23. The apparatus according to any of claims 19-22, wherein documents are categorized by a cluster tool.

24. The apparatus according to any of claims 19-23, wherein the circuitry is further configured to perform:

constructing a category.

25. The apparatus according to any of claims 19-24, wherein the extracted text from the natural language processing engine is used as consideration for the documents inclusion into or exclusion from a category.

26. The apparatus according to claim 25, wherein the inclusion into or exclusion from a category of the document is not dependent on the indexed text.

27. The apparatus according to any of claims 19-26, wherein the category descriptor comprises a list of terms that that include at least one of a must term, a should term, and a should not term.

28. An apparatus, comprising:

means for receiving a document at a natural language processing engine, wherein the natural language processing engine extracts text from the document;

means for indexing the extracted text at a data store;

means for populating a query based on the indexed text and a category descriptor; and

means for categorizing the document based on the query.
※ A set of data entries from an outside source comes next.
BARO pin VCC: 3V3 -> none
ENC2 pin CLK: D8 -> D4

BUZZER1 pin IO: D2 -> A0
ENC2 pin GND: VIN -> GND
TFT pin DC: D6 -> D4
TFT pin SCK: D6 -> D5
29. The apparatus according to claim 28, wherein the natural processing engine identifies the language in the document and provides a base language meaning.
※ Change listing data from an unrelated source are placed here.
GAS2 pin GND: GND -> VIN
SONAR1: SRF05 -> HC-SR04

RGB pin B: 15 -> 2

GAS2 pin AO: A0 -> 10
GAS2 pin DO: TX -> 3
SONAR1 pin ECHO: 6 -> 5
30. The apparatus according to claim 28 or 29, wherein the natural language processing engine identifies entities in the document, concepts in the document, and relationships between the entities.
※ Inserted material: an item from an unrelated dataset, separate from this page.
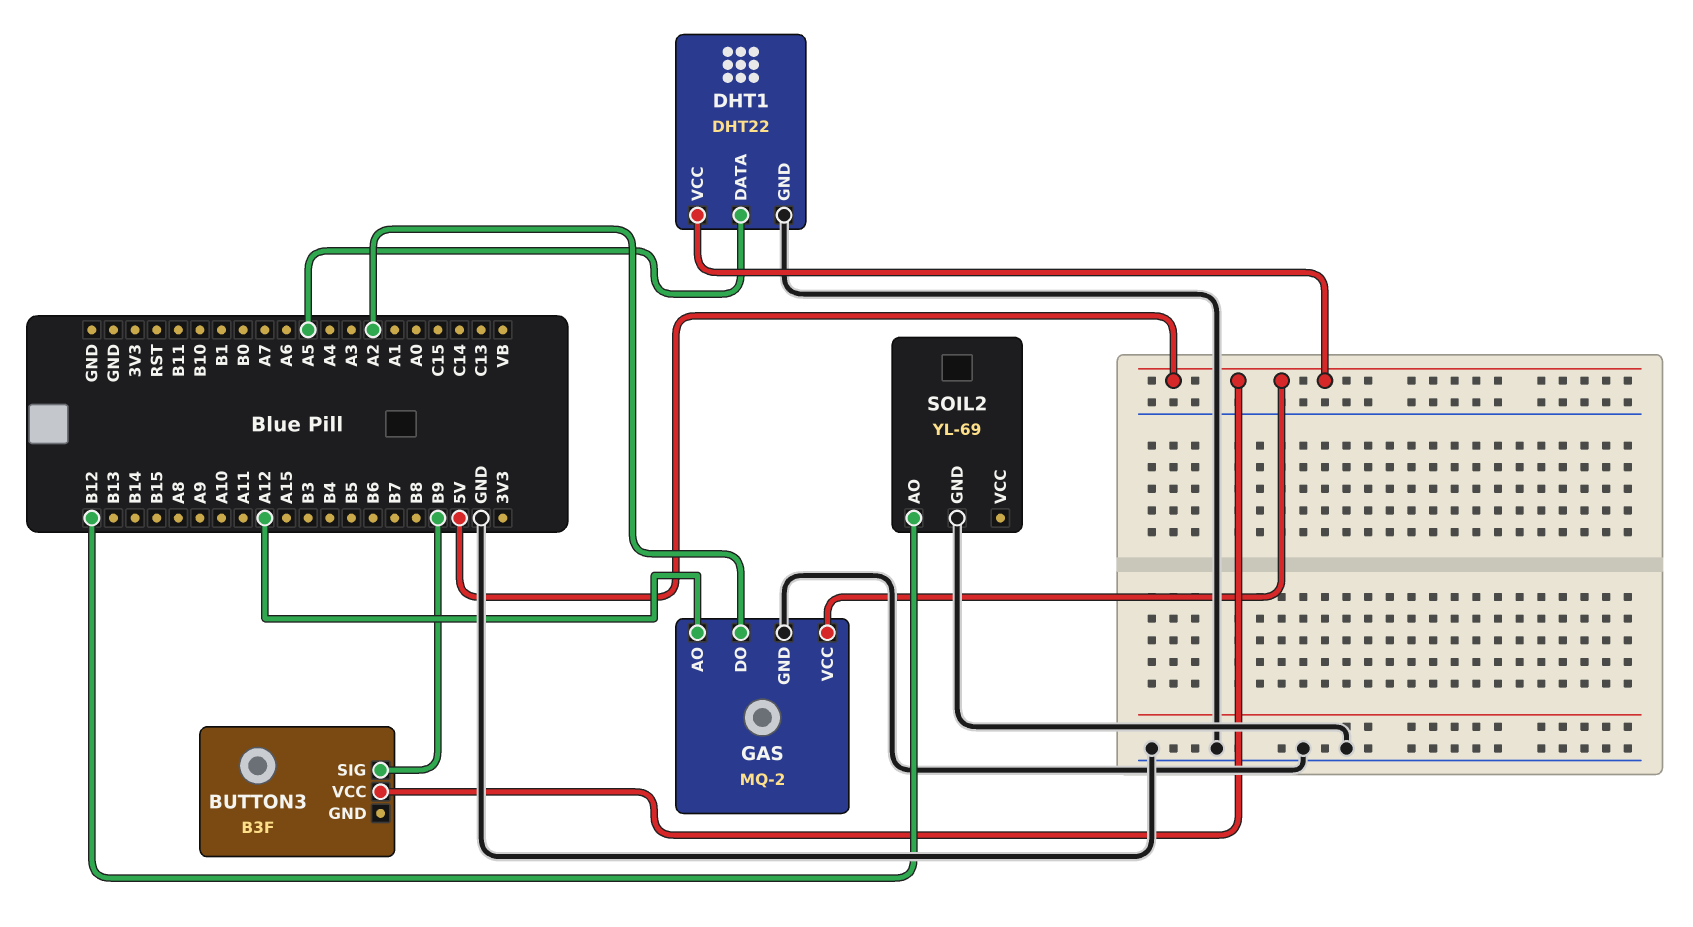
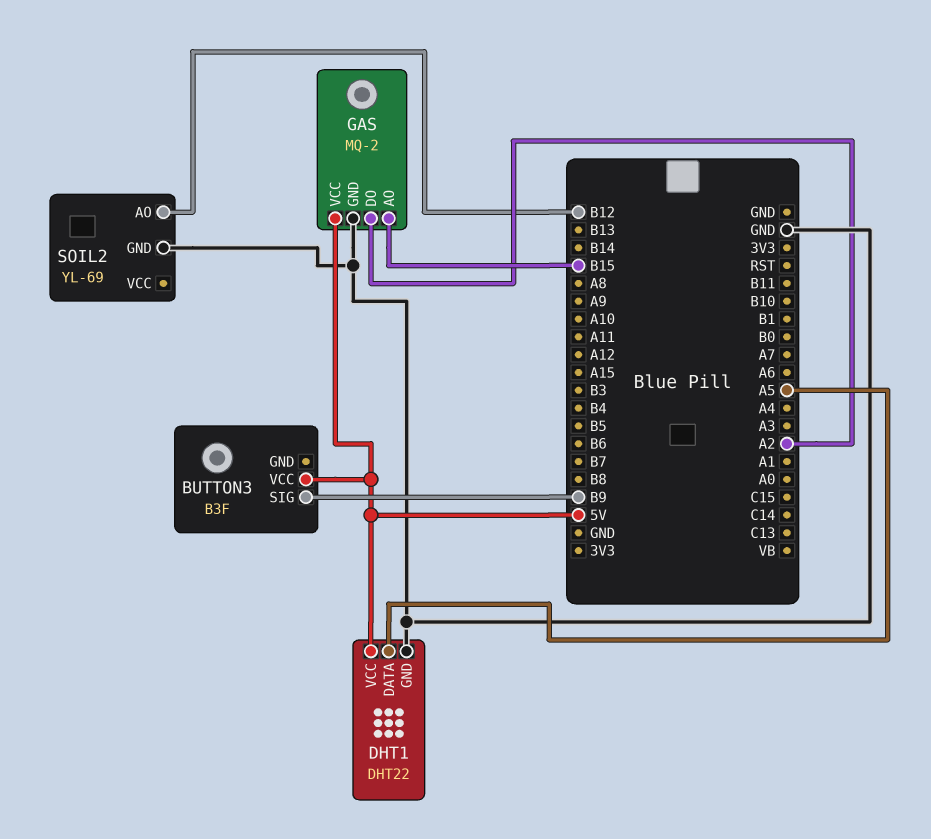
GAS pin AO: A12 -> B15

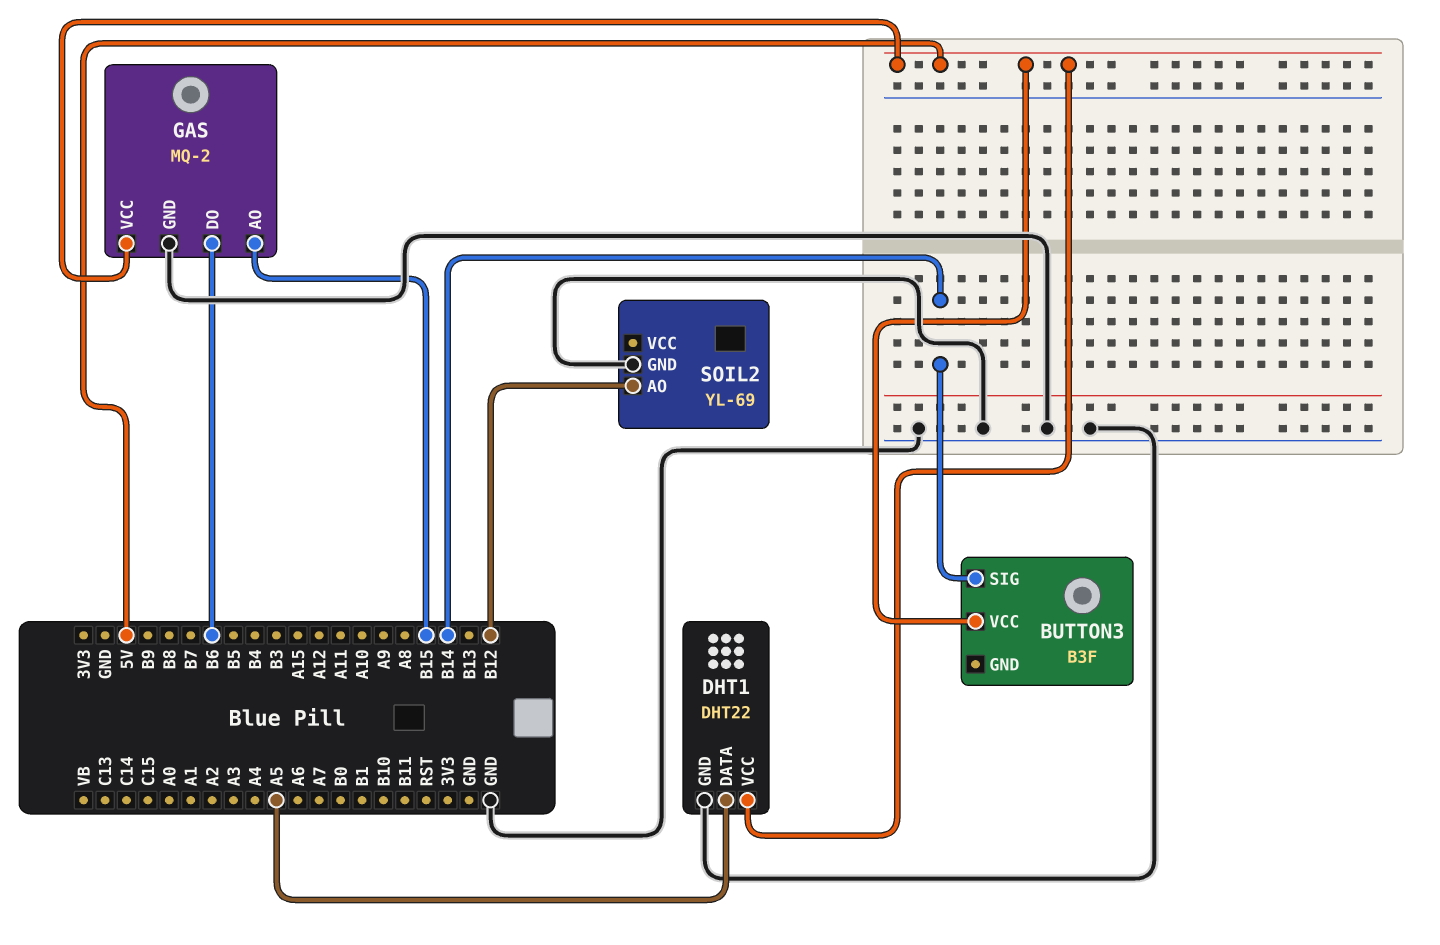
BUTTON3 pin SIG: B9 -> B14
GAS pin DO: A2 -> B6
31. The apparatus according to claim 30, wherein the natural language processing engine measures salience of each entity or concept.

32. The apparatus according to any of claims 28-31, wherein documents are categorized by a cluster tool.

33. The apparatus according to any of claims 28-32 further comprising:

means for constructing a category.

34. The apparatus according to any of claims 28-33, wherein the extracted text from the natural language processing engine is used as consideration for the documents inclusion into or exclusion from a category.

35. The apparatus according to claim 34, wherein the inclusion into or exclusion from a category of the document is not dependent on the indexed text.

36. The apparatus according to any of claims 28-35, wherein the category descriptor comprises a list of terms that that include at least one of a must term, a should term, and a should not term.

37. A non-transitory computer readable medium comprising program instructions stored thereon that when executed in hardware, perform a method comprising:

receiving a document at a natural language processing engine, wherein the natural language processing engine extracts text from the document;

indexing the extracted text at a data store;

populating a query based on the indexed text and a category descriptor; and

categorizing the document based on the query.

38. The non-transitory computer readable medium according to claim 37, wherein the natural processing engine identifies the language in the document and provides a base language meaning.

39. The non-transitory computer readable medium according to claim 37 or 38, wherein the natural language processing engine identifies entities in the document, concepts in the document, and relationships between the entities.

40. The non-transitory computer readable medium according to claim 39, wherein the natural language processing engine measures salience of each entity or concept.

41. The non-transitory computer readable medium according to any of claims 37-40, wherein documents are categorized by a cluster tool.

42. The non-transitory computer readable medium according to any of claims 37-41, wherein the method further comprises performing:

constructing a category.

43. The non-transitory computer readable medium according to any of claims 37-42, wherein the extracted text from the natural language processing engine is used as consideration for the documents inclusion into or exclusion from a category.

44. The non-transitory computer readable medium according to claim 43, wherein the inclusion into or exclusion from a category of the document is not dependent on the indexed text.

45. The non-transitory computer readable medium according to any of claims 37-44, wherein the category descriptor comprises a list of terms that that include at least one of a must term, a should term, and a should not term.